Model Details 

Model Name: DREAM (single model)

Model Description: We first use elasticsearch to build index for Wiki docs and find top-10 sentences using BM25. The query is question + answer choice. We then concatenate them such as  <context tokens> <sep> <question tokens>  <answer tokens> <sep> <cls> to finetune XLNet-large cased model 

Experiment Details: In our experiments, we used the pre-trained XLNet-large cased model from https://github.com/huggingface/pytorch-transformers.  The accuracy  is 73.0%/66.9% on the dev/test dataset. The parameters is listed as below:
  • maximum sequence length: 256
  • batch size: 4
  • learning rate: 5e-6
  • adam epsilon: 1e-6
  • training steps: 2600 (about 1 epoch)

Model Name: DREAM (ensemble model)

Model Description: We first use elasticsearch to build index for Wiki docs and find top-10 sentences using BM25, and then collect natural language snippets from search-engine results.

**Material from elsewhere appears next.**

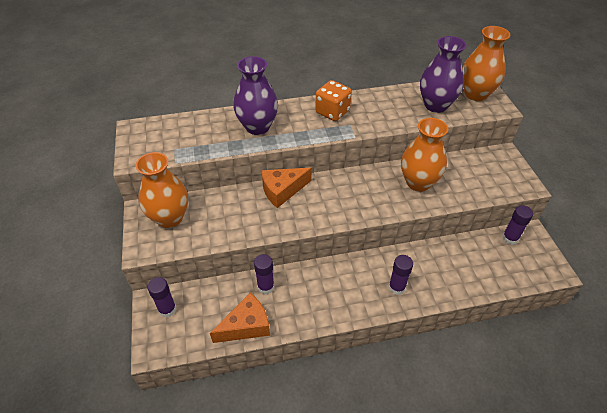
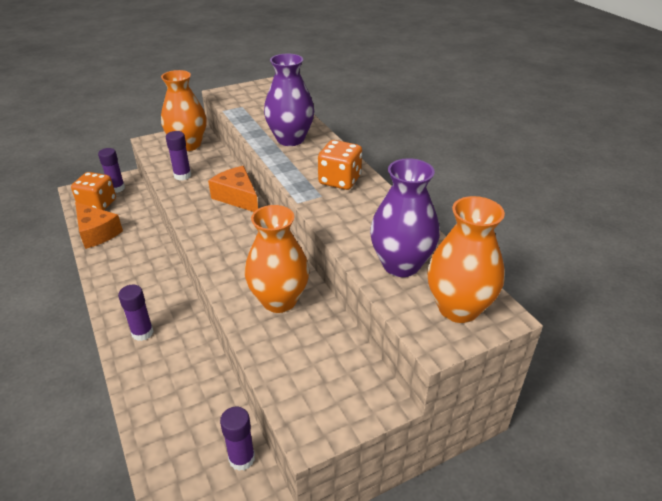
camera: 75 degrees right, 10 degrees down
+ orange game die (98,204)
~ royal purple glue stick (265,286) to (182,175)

We concatenate them such as <context tokens> <sep> <question tokens>  <answer tokens> <sep> <cls> to finetune XLNet-large cased model and RoBERTa-large model.  

Experiment Details: 
For both models, we first pretrain on the RACE dataset, and then finetune on CommonsenseQA dataset. The accuracy is 81.6%/73.3% on the dev/test dataset.
The parameters is listed as below:
  • maximum sequence length: 256
  • batch size: 4
  • learning rate: 5e-6
  • adam epsilon: 1e-6
  • training steps: 10000 (Early Stopping)